Amazing results and nice to see you've got the hang of your new camera Dave, great before, during and after shots 

And as for the wheels, they are huge.... nice


----------



## Dave KG (Feb 23, 2006)

paddy328 said:


> Top work guys. How did the mystery look in the flesh? Any better than say BOS?


In the flesh - no real difference at all. They both add a subtle wet nuance, and looks wise they both are my favourite waxes... I would recommend BoS though owing to the significant price difference, but as I own a tub of Mystery and its damn good, I'm going to be using it... I just wont be replacing it, rather getting more BoS 



ads2k said:


> Superb work as always Dave and Bryan.
> 
> Amazing results and nice to see you've got the hang of your new camera Dave, great before, during and after shots
> 
> And as for the wheels, they are huge.... nice


Best not to mention the camera...  It fell about 3' during that detail onto a concrete garage floor, and destroyed the LCD screen... still takes photos though, but mighty annoying... Will likely replace that camera now, like for like, as the screen comes in handy for flower pictures.


----------



## Frank (May 21, 2007)

Stunning work!!


----------



## paddy328 (Mar 4, 2007)

I thought you might say that dave. I have a solid black range sport to do next week. There seems to be alot of them being done lately. I'll be using divine on this one.


----------



## Lespaul (May 23, 2006)

Excellent work :thumb:

Great before and after pics.

Darren


----------



## djcromie (Mar 22, 2007)

massive rig, looks good with the wheels, deadly job, was a right mess beforehand


----------



## SuperchargedLlama (Apr 25, 2008)

The second black rangey vogue on here in as many days, both with terrible swirling, bit shocking really.

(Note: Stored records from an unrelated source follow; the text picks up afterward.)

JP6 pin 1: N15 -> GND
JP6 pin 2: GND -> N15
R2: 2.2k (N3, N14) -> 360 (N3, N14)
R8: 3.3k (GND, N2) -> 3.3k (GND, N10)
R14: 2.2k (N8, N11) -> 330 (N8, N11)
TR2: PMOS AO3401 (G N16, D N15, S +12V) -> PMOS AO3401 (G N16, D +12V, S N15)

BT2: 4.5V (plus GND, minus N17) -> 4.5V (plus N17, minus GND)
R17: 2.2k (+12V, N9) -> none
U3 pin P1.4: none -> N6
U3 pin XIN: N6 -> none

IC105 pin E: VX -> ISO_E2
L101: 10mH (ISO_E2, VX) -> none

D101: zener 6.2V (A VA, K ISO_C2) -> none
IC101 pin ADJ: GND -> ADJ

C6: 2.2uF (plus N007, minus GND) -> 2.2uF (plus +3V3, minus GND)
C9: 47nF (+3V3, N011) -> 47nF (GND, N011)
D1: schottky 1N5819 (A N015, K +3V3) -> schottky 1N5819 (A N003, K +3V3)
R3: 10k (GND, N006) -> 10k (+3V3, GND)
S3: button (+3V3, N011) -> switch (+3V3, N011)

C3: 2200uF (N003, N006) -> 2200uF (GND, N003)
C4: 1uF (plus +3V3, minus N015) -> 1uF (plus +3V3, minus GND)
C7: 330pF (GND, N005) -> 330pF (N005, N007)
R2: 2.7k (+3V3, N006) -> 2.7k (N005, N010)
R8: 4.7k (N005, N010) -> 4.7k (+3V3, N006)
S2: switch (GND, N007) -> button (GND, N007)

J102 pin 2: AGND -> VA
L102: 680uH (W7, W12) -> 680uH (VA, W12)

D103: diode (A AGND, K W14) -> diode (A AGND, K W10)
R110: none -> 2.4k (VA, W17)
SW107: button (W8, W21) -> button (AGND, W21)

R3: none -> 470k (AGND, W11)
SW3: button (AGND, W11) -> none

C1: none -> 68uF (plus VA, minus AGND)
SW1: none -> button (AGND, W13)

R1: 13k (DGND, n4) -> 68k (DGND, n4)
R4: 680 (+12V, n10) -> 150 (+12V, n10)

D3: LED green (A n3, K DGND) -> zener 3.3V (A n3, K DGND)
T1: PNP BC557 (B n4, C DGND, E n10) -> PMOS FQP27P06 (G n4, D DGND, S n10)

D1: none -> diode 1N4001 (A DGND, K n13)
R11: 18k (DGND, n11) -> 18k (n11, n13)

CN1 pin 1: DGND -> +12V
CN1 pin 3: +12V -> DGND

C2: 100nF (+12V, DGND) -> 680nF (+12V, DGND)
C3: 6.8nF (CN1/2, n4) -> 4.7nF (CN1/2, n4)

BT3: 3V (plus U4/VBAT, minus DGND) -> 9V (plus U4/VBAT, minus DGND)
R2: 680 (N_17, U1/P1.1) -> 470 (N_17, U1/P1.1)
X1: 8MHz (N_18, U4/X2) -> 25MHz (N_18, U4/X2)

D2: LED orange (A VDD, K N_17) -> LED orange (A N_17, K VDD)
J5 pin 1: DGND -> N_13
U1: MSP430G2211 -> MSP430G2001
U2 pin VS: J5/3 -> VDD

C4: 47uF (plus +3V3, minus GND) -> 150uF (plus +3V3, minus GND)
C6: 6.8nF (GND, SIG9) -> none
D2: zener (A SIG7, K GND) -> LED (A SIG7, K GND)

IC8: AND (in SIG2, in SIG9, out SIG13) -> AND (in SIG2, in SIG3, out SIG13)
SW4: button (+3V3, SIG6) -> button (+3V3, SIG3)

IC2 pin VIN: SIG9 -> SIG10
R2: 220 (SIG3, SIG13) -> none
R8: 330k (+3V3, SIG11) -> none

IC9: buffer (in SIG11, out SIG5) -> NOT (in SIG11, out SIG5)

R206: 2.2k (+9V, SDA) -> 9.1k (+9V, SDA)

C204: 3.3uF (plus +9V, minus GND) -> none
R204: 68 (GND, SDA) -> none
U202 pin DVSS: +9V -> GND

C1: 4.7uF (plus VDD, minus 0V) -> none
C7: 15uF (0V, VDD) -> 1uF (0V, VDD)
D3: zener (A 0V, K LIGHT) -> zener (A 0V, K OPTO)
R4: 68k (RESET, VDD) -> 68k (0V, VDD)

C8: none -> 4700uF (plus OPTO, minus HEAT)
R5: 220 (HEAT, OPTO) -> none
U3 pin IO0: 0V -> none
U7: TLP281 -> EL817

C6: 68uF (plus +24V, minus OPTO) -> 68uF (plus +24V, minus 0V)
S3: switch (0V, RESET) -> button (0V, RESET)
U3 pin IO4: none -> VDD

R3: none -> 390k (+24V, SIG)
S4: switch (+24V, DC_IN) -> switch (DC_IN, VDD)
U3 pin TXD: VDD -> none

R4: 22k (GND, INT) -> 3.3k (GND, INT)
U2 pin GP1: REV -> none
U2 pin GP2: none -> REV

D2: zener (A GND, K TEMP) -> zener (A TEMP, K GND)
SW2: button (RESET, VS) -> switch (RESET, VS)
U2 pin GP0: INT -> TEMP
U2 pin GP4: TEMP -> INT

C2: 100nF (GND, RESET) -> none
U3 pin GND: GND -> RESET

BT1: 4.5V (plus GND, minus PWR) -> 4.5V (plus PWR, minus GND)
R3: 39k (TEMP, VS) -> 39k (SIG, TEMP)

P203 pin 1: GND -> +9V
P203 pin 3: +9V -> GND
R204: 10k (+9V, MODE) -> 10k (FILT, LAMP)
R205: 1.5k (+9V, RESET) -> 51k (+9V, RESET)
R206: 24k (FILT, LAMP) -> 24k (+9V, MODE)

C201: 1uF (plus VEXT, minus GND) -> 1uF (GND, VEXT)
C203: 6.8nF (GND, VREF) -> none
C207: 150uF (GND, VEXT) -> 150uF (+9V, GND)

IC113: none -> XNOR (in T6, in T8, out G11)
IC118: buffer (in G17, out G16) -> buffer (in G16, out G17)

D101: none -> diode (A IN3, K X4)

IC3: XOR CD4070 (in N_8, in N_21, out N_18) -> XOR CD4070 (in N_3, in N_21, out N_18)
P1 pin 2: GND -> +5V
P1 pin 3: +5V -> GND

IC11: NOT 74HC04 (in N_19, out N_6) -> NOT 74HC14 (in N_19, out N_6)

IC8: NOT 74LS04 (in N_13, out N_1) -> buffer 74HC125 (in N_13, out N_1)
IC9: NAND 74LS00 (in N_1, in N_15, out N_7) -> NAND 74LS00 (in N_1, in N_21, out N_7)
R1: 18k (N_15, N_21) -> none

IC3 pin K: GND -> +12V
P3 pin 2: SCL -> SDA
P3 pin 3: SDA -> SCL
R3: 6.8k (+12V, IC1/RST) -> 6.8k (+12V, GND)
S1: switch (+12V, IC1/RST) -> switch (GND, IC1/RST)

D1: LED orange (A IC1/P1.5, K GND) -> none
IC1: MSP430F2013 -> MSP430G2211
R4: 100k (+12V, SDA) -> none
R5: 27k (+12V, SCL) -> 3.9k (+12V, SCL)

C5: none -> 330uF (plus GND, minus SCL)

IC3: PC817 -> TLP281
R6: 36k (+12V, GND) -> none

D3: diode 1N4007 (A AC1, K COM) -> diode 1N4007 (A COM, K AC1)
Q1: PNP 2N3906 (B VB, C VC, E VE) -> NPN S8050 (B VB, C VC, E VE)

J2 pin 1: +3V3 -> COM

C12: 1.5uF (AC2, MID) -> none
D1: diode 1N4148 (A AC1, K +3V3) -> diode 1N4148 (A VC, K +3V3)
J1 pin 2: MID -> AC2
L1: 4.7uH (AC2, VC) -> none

Just as paul has got on his, great turn around.


----------



## danb85 (May 15, 2008)

stunning!


----------



## tromppost (Jan 12, 2008)

great job, very well photographed and writen up. 

p.s it there a spell check on here or am i on my own?


----------



## Bulla2000 (Jun 5, 2007)

Very well done Dave.


----------



## Breezy (Jun 24, 2006)

awesome work guys... I didnt think you could could straight to PO85RD after Fast cut plus although I think it leaves more buffer trails when usd with a 3M compounding pad

excellent write up and finish too


----------



## Brian-Brice (Jan 12, 2008)

Fantastic results fella's.


I guess many procedures can make paint look as bad as this one did to start, just depends on the operator in many cases, what waterless wash system was he using?


----------



## Trist (Jun 23, 2006)

Fantastic job Dave :thumb:


----------



## Robbieben (Feb 19, 2006)

Really nice work as always, great turnaround fella's


----------



## SURFERROSA (Feb 7, 2007)

Great work on a big car. Superb correction.


----------



## Buck (Jan 16, 2008)

Another great detail Dave - what a turnaround!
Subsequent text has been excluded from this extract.